Some of the criticism directed at economists was sparked during the severe recession of 2009. At the time, a number of economists in academics and in the field made predictions that in retrospect would seem needlessly pessimistic. For instance, they projected an L-shaped recession, but the actual recession turned out to be more V-shaped. Yet when it comes to pessimism, natural scientists beat the pants off economists. Epidemiologists are a great example. As Walter Krämer writes in Die Angst der Woche (2011), epidemiologists have become “a self-service store for fear mongers.”

To forestall potential misunderstandings from the start: the examples I will provide below involve, fortunately, nothing more than erroneous predictions, no different in principle from faulty economic forecasts. My point is not to stigmatize natural scientists for making errors, but to call their attention to the glass houses from which they throw stones at economists.

Surely the reader will recall during the E. coli (Ehec) outbreak some months ago when the highly respected Robert Koch Institute in Berlin warned people against eating cucumbers, tomatoes, and lettuce. Soon after, the health and consumer protection agency in Hamburg announced that the city’s Institute for Hygiene and Environment had identified the culprit: cucumbers from Spain. Within days, though, cucumbers were exonerated.

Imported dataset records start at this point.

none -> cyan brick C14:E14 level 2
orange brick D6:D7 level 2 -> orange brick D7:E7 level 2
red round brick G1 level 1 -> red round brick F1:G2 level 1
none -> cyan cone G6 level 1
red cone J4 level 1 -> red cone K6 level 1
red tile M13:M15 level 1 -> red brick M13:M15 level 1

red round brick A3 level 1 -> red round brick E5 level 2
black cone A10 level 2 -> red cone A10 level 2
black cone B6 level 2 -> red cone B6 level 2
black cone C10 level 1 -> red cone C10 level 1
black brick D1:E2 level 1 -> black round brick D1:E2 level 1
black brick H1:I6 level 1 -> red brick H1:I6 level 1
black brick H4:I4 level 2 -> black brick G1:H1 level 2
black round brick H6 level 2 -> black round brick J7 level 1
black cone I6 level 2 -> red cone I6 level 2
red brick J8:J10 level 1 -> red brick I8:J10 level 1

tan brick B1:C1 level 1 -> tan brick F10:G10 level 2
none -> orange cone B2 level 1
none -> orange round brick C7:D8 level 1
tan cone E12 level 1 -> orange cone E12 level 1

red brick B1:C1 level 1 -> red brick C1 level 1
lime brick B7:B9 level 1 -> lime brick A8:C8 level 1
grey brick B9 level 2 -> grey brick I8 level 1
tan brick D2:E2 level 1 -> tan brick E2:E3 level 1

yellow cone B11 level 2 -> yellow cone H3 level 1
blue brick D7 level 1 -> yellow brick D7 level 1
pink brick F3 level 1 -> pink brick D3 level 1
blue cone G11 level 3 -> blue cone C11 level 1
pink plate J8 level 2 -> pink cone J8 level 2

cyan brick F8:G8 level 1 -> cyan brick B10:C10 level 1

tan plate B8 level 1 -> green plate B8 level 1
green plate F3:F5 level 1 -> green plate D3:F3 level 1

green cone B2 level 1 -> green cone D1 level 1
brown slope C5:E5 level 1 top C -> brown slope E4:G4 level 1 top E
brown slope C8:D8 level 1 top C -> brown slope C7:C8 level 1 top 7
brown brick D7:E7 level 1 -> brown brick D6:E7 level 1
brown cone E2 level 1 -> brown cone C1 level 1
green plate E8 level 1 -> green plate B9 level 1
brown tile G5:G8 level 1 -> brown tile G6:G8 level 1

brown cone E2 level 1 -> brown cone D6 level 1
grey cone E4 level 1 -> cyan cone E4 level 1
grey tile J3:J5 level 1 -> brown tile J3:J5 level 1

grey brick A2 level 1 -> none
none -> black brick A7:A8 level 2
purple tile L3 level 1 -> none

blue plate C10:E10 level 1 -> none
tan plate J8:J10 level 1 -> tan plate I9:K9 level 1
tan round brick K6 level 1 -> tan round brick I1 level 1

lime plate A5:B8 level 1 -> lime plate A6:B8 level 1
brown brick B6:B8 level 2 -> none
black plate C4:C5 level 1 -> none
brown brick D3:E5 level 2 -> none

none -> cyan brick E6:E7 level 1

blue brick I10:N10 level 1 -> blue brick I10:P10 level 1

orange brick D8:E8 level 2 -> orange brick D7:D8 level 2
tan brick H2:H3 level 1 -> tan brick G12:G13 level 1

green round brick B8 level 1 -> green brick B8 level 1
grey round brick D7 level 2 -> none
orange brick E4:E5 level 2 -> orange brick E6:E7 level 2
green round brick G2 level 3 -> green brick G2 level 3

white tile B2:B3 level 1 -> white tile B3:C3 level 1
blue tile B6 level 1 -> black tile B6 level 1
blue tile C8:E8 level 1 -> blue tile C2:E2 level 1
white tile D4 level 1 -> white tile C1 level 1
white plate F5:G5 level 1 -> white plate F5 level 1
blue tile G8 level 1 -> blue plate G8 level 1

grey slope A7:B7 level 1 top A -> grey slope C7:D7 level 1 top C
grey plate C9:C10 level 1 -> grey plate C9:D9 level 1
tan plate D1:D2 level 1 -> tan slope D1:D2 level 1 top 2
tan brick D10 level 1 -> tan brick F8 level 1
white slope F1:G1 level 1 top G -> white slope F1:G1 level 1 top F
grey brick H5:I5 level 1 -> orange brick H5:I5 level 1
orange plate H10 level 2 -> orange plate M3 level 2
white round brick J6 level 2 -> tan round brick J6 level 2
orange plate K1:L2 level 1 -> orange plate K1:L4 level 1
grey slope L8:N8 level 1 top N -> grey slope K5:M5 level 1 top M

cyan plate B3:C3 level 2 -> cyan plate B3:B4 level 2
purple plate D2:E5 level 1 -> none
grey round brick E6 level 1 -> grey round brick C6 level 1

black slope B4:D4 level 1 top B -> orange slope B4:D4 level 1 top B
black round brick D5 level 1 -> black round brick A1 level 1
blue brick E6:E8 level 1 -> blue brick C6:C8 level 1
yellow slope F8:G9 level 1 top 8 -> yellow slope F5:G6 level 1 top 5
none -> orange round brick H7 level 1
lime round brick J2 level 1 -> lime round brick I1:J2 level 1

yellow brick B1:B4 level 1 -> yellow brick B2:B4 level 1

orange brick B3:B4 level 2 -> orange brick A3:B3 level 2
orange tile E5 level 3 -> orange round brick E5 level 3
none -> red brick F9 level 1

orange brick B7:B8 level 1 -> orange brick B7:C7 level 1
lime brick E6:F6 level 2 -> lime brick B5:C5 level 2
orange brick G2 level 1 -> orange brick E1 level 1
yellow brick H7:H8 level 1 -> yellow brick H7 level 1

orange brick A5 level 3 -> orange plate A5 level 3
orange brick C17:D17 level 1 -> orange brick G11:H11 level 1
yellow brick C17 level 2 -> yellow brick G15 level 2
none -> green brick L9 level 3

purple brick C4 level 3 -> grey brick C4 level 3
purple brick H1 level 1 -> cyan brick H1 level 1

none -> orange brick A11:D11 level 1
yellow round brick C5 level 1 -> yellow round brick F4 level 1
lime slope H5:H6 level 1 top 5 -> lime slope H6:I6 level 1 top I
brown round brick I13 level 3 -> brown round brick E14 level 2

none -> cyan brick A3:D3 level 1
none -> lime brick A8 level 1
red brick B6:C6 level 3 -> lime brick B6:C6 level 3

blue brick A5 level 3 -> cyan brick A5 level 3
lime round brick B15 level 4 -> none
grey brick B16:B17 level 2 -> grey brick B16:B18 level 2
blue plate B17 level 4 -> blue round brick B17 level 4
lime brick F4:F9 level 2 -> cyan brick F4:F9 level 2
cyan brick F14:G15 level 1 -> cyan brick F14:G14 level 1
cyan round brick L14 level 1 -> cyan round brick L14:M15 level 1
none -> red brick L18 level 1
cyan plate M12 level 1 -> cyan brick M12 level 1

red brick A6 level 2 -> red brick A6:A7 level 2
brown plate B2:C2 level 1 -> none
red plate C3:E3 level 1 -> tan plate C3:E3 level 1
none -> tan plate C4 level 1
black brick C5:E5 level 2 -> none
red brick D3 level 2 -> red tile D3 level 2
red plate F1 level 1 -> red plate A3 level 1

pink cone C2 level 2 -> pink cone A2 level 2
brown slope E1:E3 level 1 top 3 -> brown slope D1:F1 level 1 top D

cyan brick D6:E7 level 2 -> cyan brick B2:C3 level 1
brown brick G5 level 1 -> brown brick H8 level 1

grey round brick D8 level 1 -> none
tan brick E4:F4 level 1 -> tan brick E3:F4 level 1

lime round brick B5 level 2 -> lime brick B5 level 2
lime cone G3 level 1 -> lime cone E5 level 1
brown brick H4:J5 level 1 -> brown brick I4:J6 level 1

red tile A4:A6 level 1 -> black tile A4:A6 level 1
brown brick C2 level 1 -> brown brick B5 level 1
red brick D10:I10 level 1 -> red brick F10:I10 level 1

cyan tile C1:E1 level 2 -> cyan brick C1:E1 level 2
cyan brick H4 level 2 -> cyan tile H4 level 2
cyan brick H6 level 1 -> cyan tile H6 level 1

Still, the losses suffered by farmers in Germany alone amounted to millions and millions of euros.  

To provide another example: In 2000 news that mad cow disease had been discovered in the United Kingdom reached Germany and triggered hysterical reactions. Healthy animals in both countries were slaughtered en masse. According to a subsequent hearing, German agencies ultimately spent some 1.5 billion euros during the outbreak – on culling, on unneeded testing, and on measures to stabilise the beef market. Yet the number of documented cases of mad cow disease, or BSE, were minimal, and, fortunately, there were no fatalities in Germany. “Perhaps,” as Walter Krämer put it in the Handelsblatt, “the hysteria surrounding BSE, which the media were mainly responsible for but which some natural scientists also helped flame, killed more people than the disease itself. Consider, say, farmers in the United Kingdom who committed suicide after their livelihoods were ruined by the BSE panic.”

The bird flu discovered in Asia also set off global panic. The World Health Organization issued a pandemic alert and one of its prominent experts was reported as predicting anywhere between 5 and 150 million fatalities. The real number of deaths came to 300 worldwide, and zero in Germany. The 2009 swine flu pandemic was more serious, but far less severe than officials – and scientists – initially feared. In Germany there were around 250 fatalities. The costs of protective measures in Germany amounted to more than several hundred million euros. Up to 40 million vials of the vaccination Pandemrix, valued at 250 million euros, had to be destroyed because only a fraction of the vials stockpiled were ever used. This is not the fault of politicians. Had they not taken these measures, and things had turned out as bad as epidemiologists predicted, they would have been accused of reckless negligence.